Personally, she found it very annoying when people would discover this fact about her life, and automatically stumble all over themselves apologizing, like they were personally responsible for leukemia or something. "You must miss her terribly!"
They would crow, referencing the twenty plus years of memories they shared with their own mothers.
No. Not exactly.
Raye did not know her mother. She did not miss her mother.
She missed—no; you can't miss what you never had. She wanted a mother. It didn't have to be hers. Hers was dead, and that was that.
Because of that, for a long time, Raye didn't know how to act in front of Mrs. Aino.
The slightly disconcerting feeling didn't happen at first meet; in fact, for a long time, everything was perfectly fine. Mrs.
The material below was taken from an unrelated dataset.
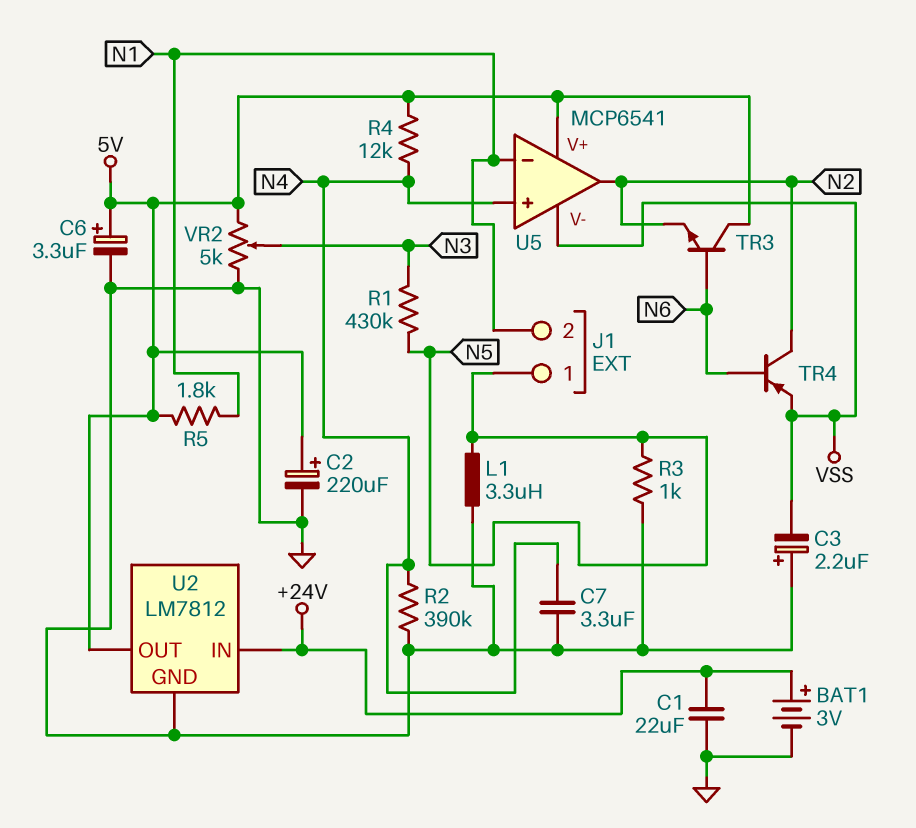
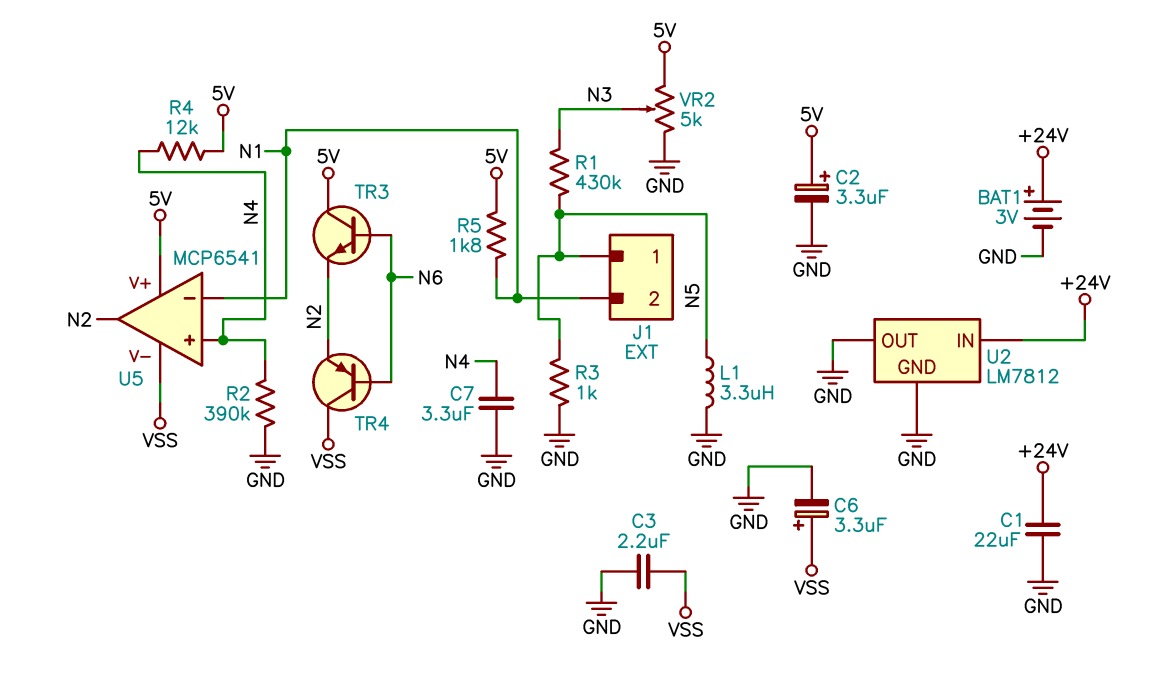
C2: 220uF (plus 5V, minus GND) -> 3.3uF (plus 5V, minus GND)
C3: 2.2uF (plus GND, minus VSS) -> 2.2uF (GND, VSS)
C6: 3.3uF (plus 5V, minus GND) -> 3.3uF (plus VSS, minus GND)
TR4: PNP (B N6, C N2, E VSS) -> PNP (B N6, C VSS, E N2)
U2 pin OUT: 5V -> GND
Aino was Mina's mother: a blonde, still slim lady about fifty or so years old; a high school art teacher who wore white button down shirts and comfortable flats with her jeans. Nothing more than that.
When Raye would spend holidays or vacations at their home, Mina's mother was always buffered with the comfortable balance of Mr. Aino, and sometimes, Mina's brother, cementing her place as just one of the four other people that made up the small, wonderfully complete Aino family.
Mina's mother remained as a voice on the phone, a brief mention in conversation, and sometimes, a fussy presence when she would drop by their apartment, bringing groceries and toiletries to her oft-broke daughter. Sometimes she would stay for a day or two, and Raye would politely pass on their invites to lunches, museum trips, and shopping excursions, and was unyielding in the face of Mina's constant wheedling. The unspoken message, which Mina was too obtuse to pick up on, was that she wanted her friend to have that time with her own mother, without the extra presence to intrude on the memory.
It took a while, but Mina eventually deduced the reason for Raye's polite evasion. The next time her mother visited, she practically dragged Raye by her arm out of the apartment, blithely ignoring the other girl's protests and threats.
She hung back shyly during the shopping trip—very unlike her—and bought a blouse after Mrs. Aino reached over and adjusted the fit under Raye's arms.
She could not remember ever being touched like that.
She tried on several more shirts just to feel Mina's mother deftly plucking at the clothing. Later that night, alone in her room, she wept piteously, hotly ashamed of the childish longing she had felt when the older woman touched her.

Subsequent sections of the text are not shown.